His words were heavy in the room, heavy on her. They settled over her skin, coating her, making her feel what he felt. Dirty. Ashamed. She didn’t know how she was so certain that was what he felt, but she was.

“What happened?” She tried to keep her voice steady, tried to sound ready to hear it. Tried to be ready to hear it. Because he needed to say it without fear of recrimination from her. Without fear of being told there was something wrong with him.

She knew that as deeply, as innately, as she knew his other feelings.

“I did it,” he said. “My father asked me to break a man’s legs because he owed the family money. And I did.”

CHAPTER TEN

MATTEO WAITED FOR the horror of his admission to sink in. Waited for Alessia to turn from him, to run away in utter terror and disgust. She should. He wouldn’t blame her.

He also desperately wanted her to stay.

“Matteo …”

“These hands,” he said, holding them out, palms up, “that have touched you, have been used in ways that a man should never use his hands.”

“But you aren’t like that.”

He shook his head. “Clearly I am.”

“But you didn’t enjoy it.”

“No. I didn’t enjoy it.” He could remember very vividly how it had felt, how the sweat had broken out on his skin. How he had vomited after. His father’s men had found that terribly amusing. “But I did it.”

“What would your father have done to you if you hadn’t?”

He shook his head. “It doesn’t matter.”

“Yes, it does, Matteo, you were a boy.”

“I was a boy, but I was old enough to know that what my father did, what he was, was wrong.”

“And you were trapped in it.”

“Maybe.

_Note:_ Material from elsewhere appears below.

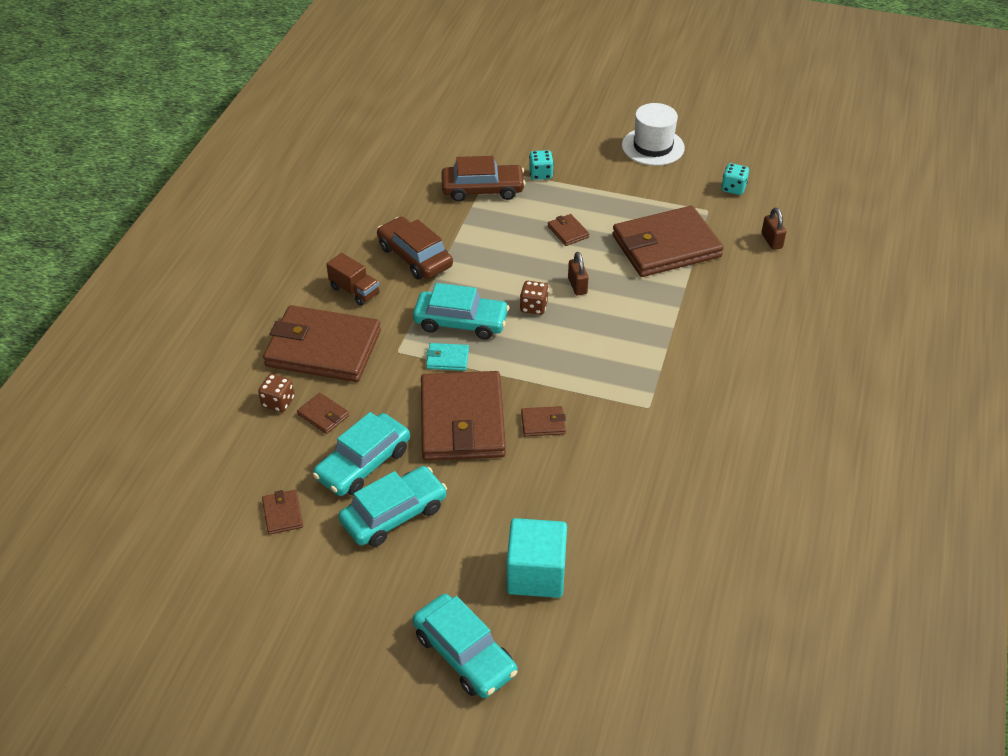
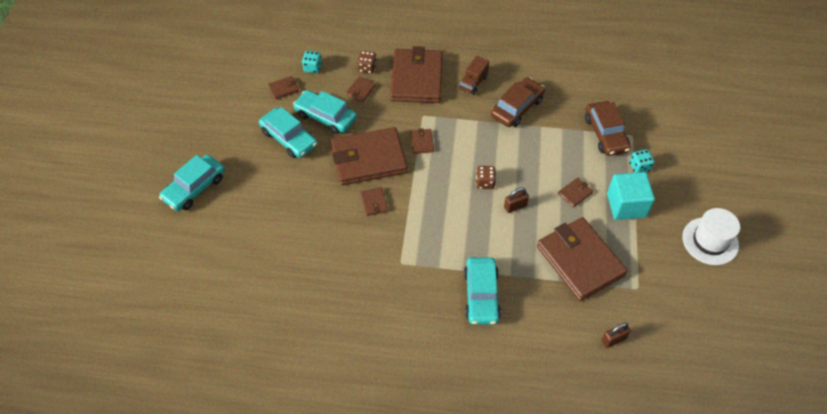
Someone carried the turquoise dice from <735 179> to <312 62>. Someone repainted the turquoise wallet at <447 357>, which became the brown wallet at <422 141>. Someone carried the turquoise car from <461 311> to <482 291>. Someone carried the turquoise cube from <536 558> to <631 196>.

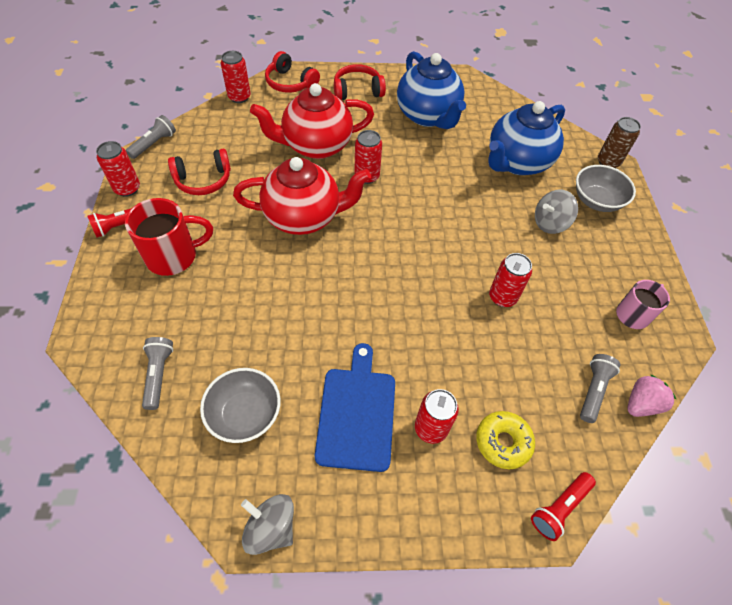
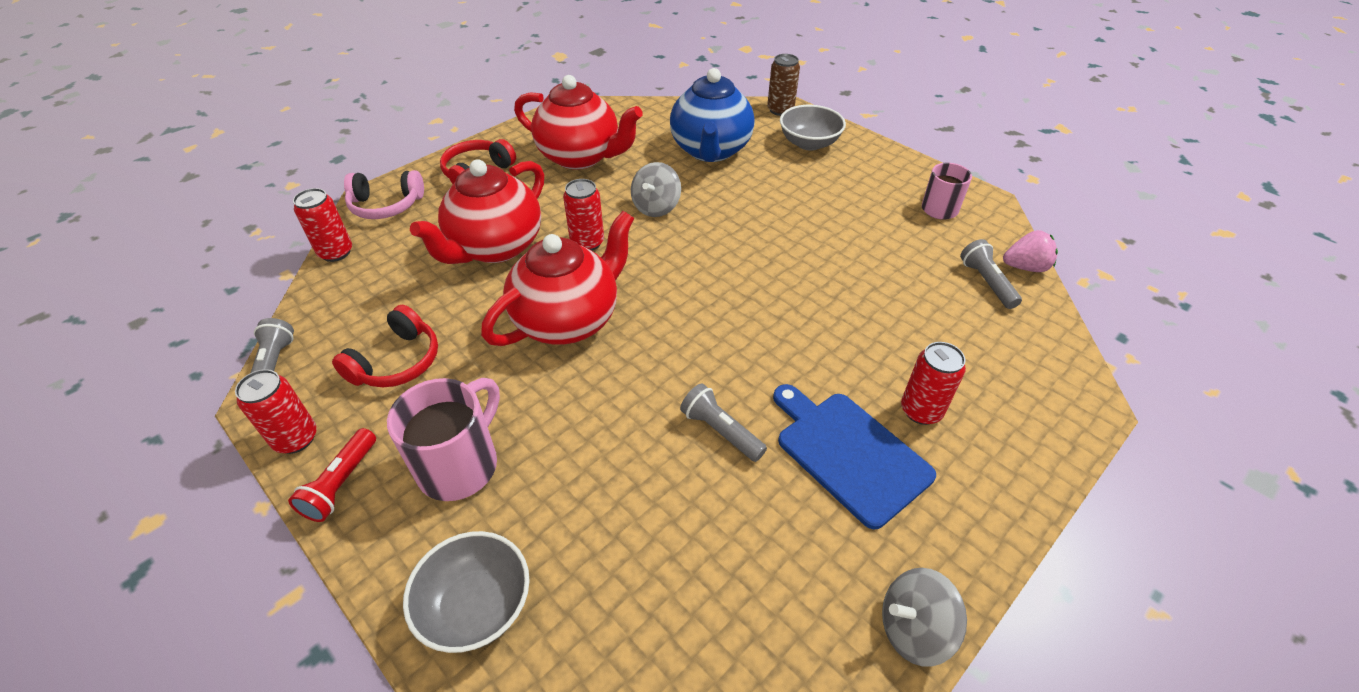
Someone repainted the red headphones at <292 72>, which became the pink headphones at <384 194>. Someone repainted the red mug at <169 237>, which became the pink mug at <443 439>. Someone carried the grey bowl from <240 405> to <466 592>. Someone repainted the blue teapot at <431 90>, which became the red teapot at <578 122>. Someone carried the grey spinning top from <556 212> to <656 189>. Someone carried the grey flashlight from <157 373> to <723 422>. Someone rotated the pink strawberry at <652 396> by 75 degrees clockwise. Someone took away the yellow donut at <505 440>. Someone took away the red can at <510 280>. Someone took away the red flashlight at <563 506>.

And maybe that would be an acceptable excuse for some people, but it’s not for me.”

“Why not? You were a boy and he abused you. Tell me, and be honest, what did he say he would do to you if you didn’t do it?”

Matteo was afraid for one moment that his stomach might rebel against him. “He told me if I couldn’t do it to a grown man, there were some children in the village I might practice on.”

Alessia’s face contorted with utter horror. “Would he have done that?”

“I don’t know. But I wasn’t going to find out, either.”

“He made you do it.”

“He manipulated me into doing it, but I did it.”

“How?” she asked, her voice a whisper.

“It’s easy to do things, anything, when you can shut the emotion down inside yourself. I learned to do that. I learned that there was a place inside of myself as cold as any part of my father’s soul. If I went there, it wasn’t so hard to do.” It was only after that he had broken. In the end, it was both the brokenness, and the cold, that had saved him.

His father had decided he wasn’t ready. Didn’t want his oldest son, the one poised to take over his empire, undermining his position by showing such weakness.

And after, the way he’d dealt with the knowledge that he’d lived with a monster, the way he’d dealt with knowing that he was capable of the very same atrocities, was to freeze out every emotion. He would not allow himself to want, to crave power or money in the way his father did. Passion, need, greed, were the enemy.